Each line below from the one containing "line: (159, 1674)" through the one containing "line: (639, 1692)" should be output exactly as it stands, and no other line should appear.
*** Records supplied Section Begins ***
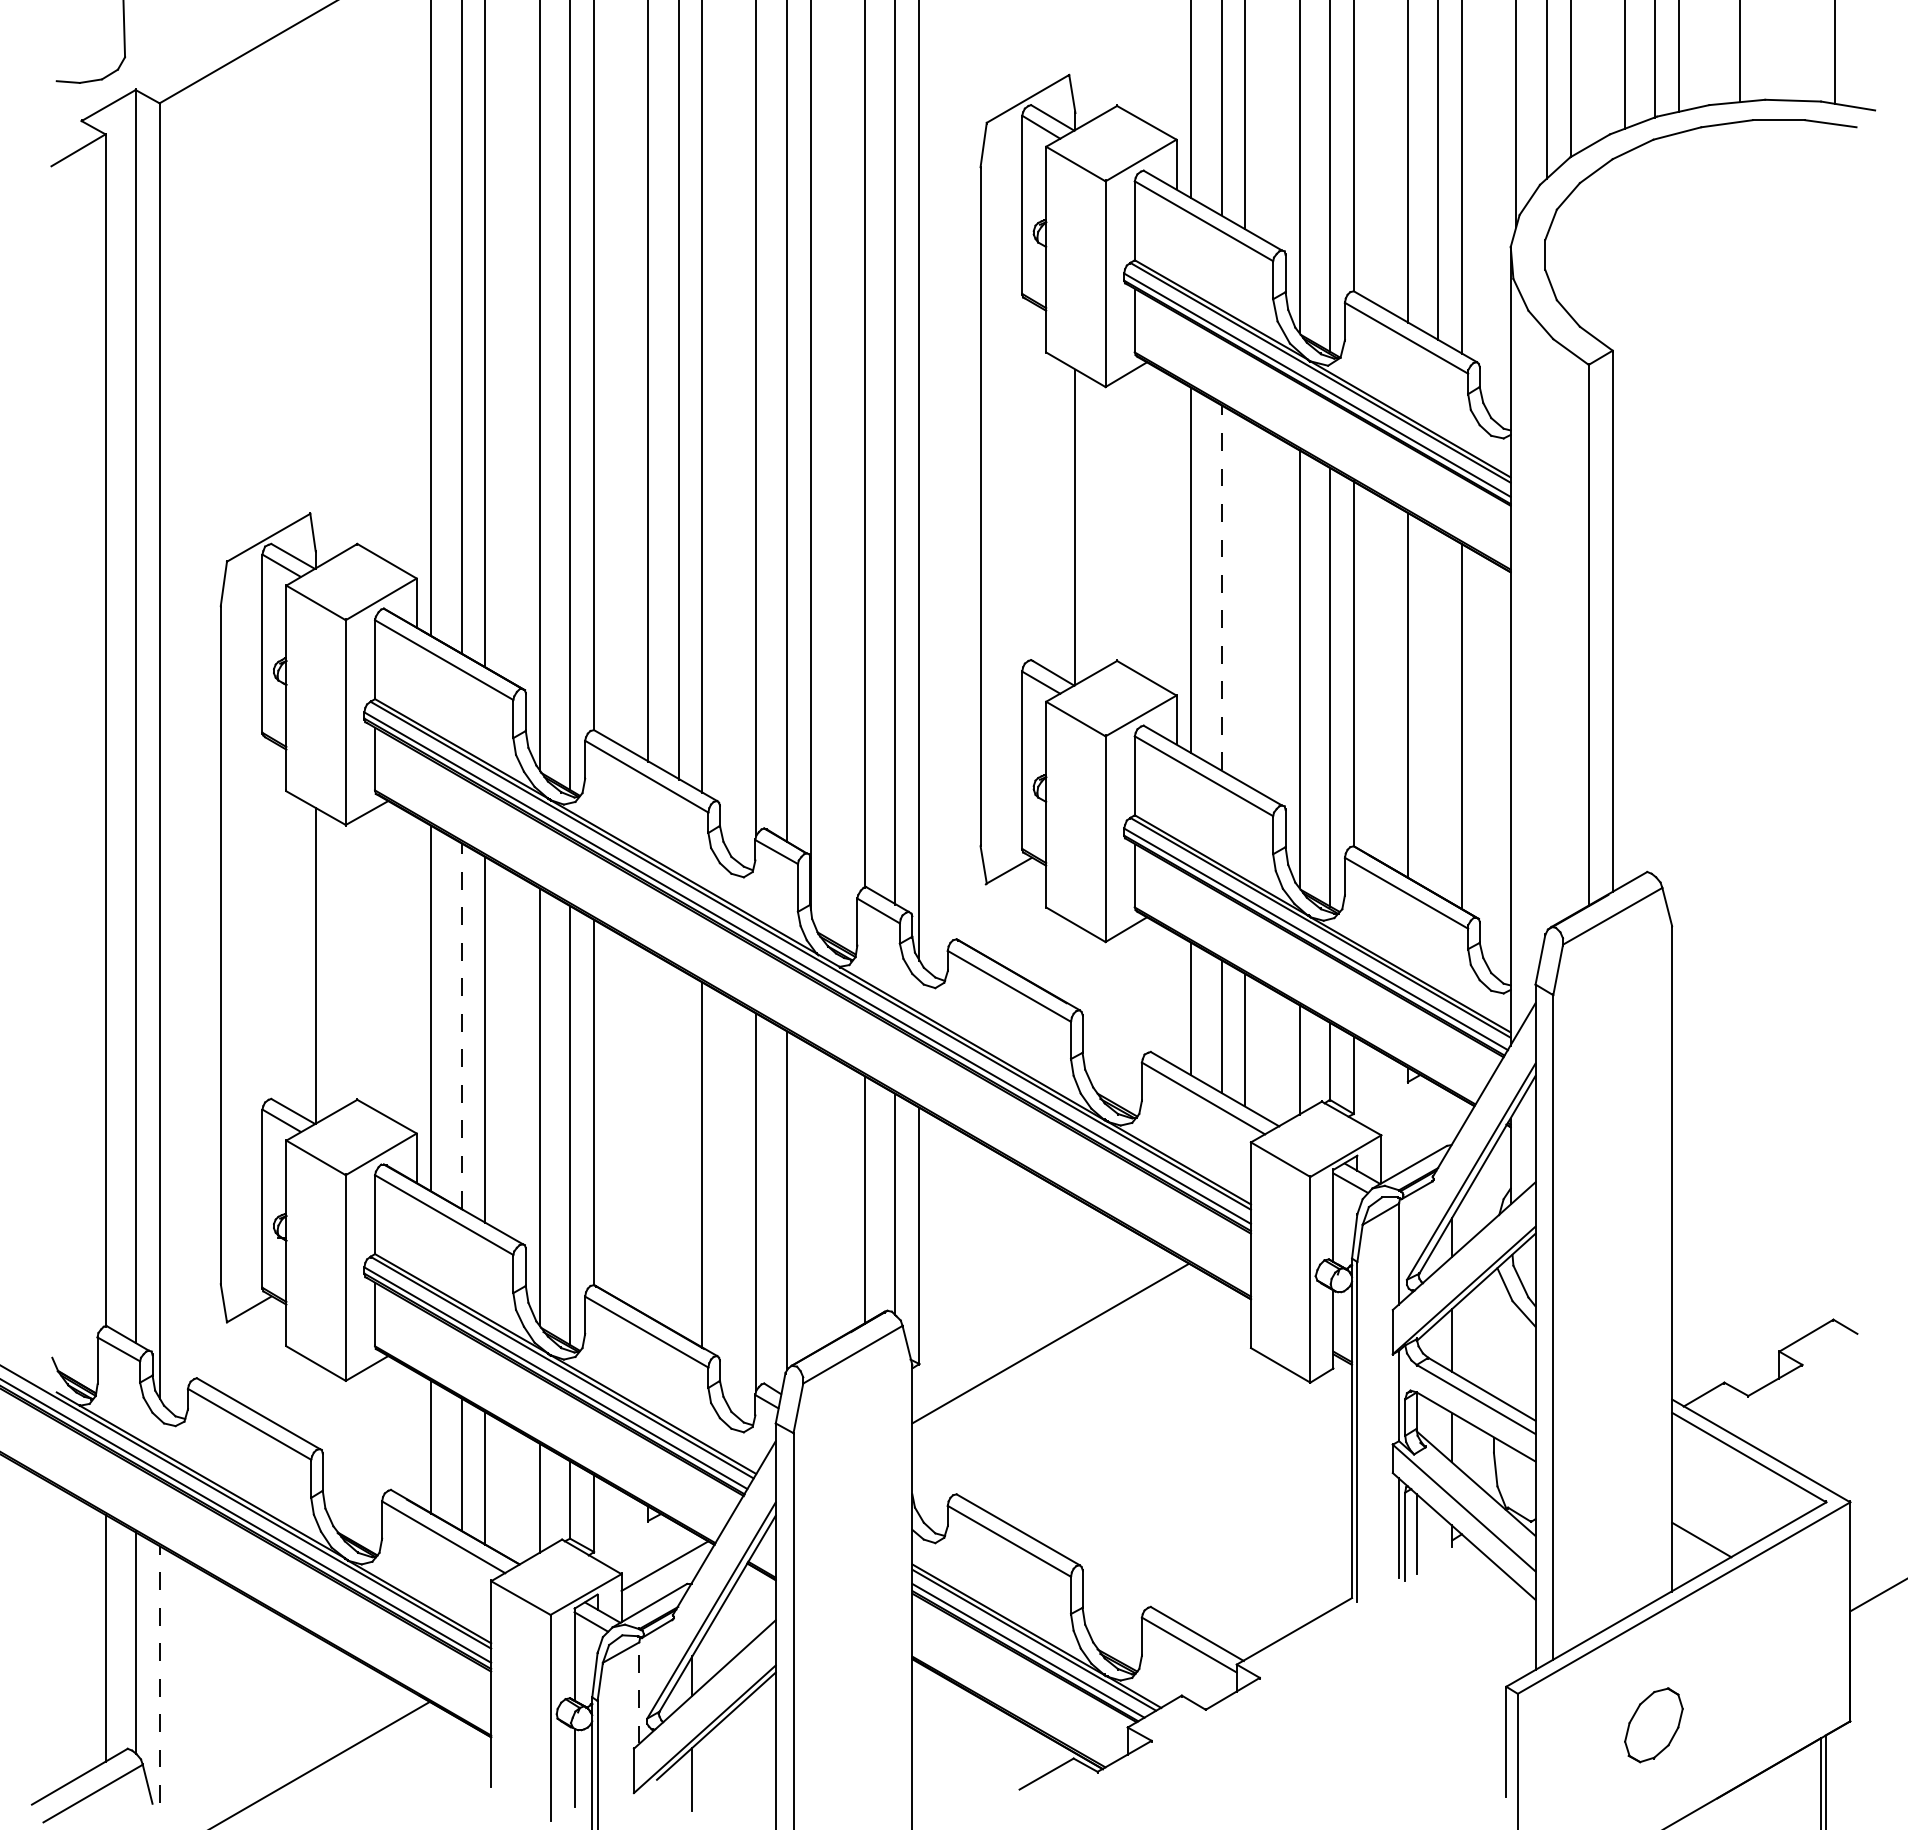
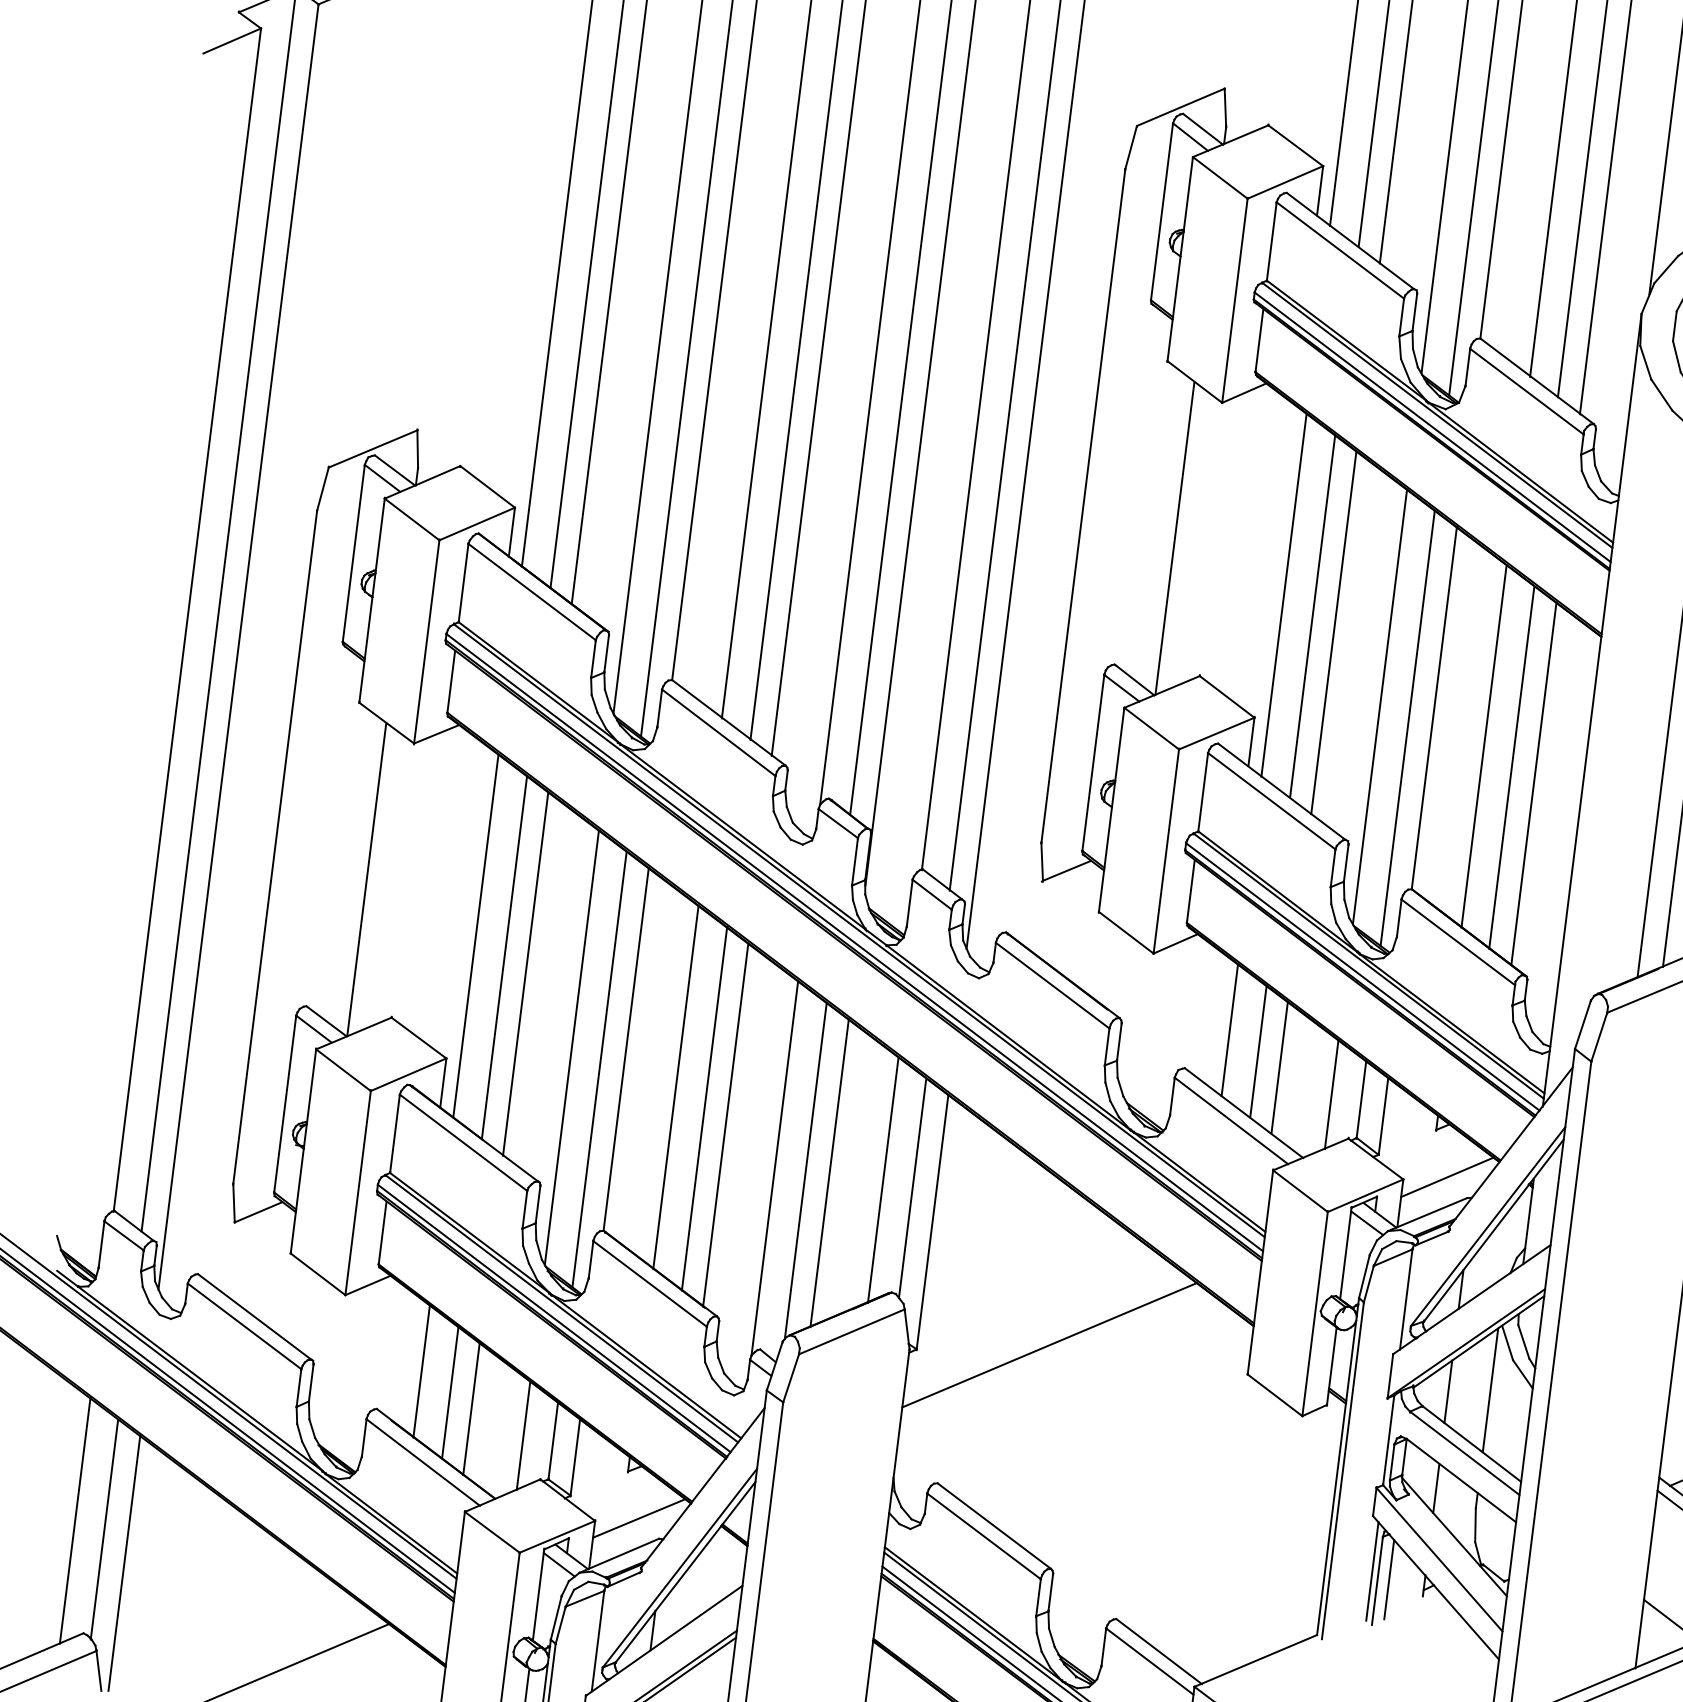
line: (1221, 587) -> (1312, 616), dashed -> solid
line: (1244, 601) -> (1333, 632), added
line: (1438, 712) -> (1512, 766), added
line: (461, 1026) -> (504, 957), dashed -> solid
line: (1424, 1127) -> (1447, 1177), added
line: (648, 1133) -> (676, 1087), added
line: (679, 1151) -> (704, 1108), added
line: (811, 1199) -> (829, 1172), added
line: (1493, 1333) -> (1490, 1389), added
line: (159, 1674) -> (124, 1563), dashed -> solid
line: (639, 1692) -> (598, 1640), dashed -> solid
*** Records supplied Section Ends ***
*** Records supplied Section Begins ***
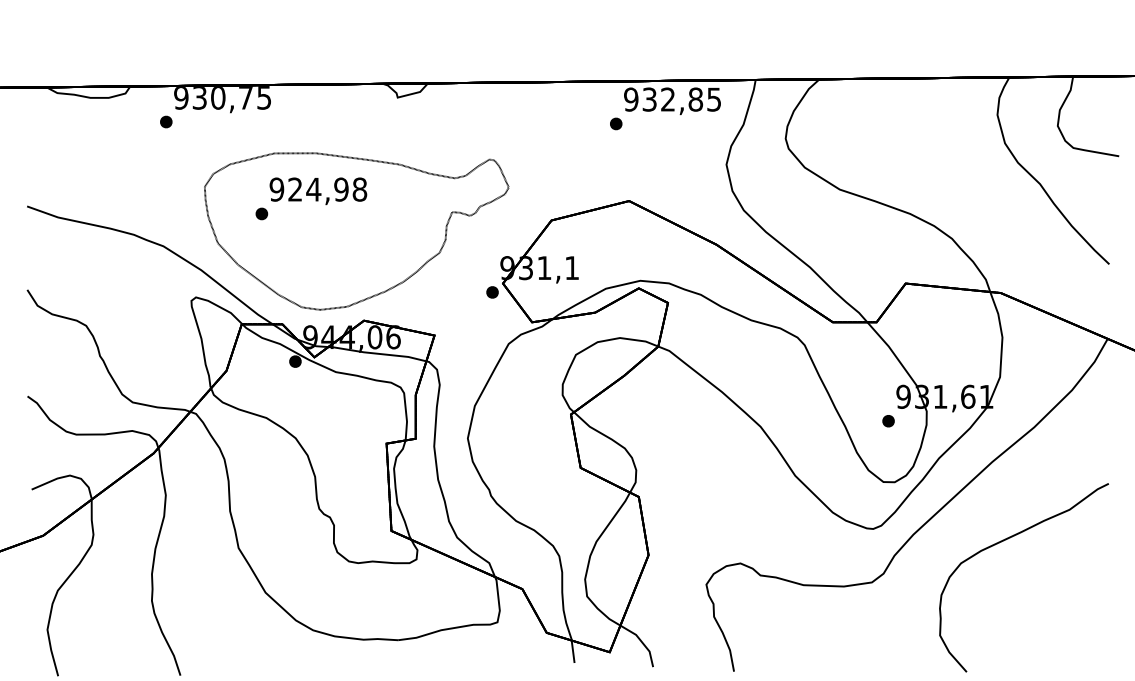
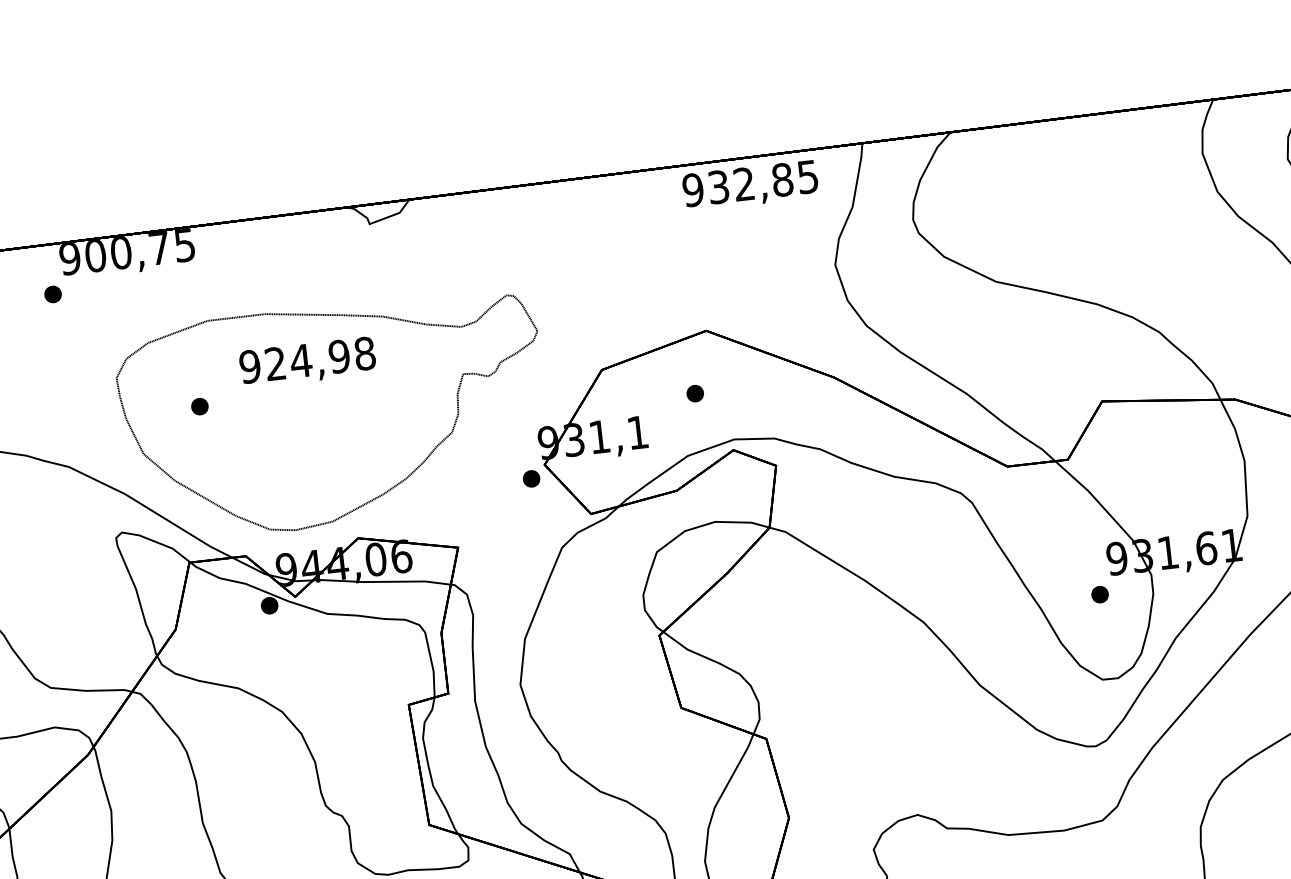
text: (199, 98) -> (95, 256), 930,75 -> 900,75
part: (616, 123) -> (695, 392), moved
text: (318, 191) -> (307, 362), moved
*** Records supplied Section Ends ***
Exercise answer
line: (159, 1674) -> (124, 1563), dashed -> solid
line: (639, 1692) -> (598, 1640), dashed -> solid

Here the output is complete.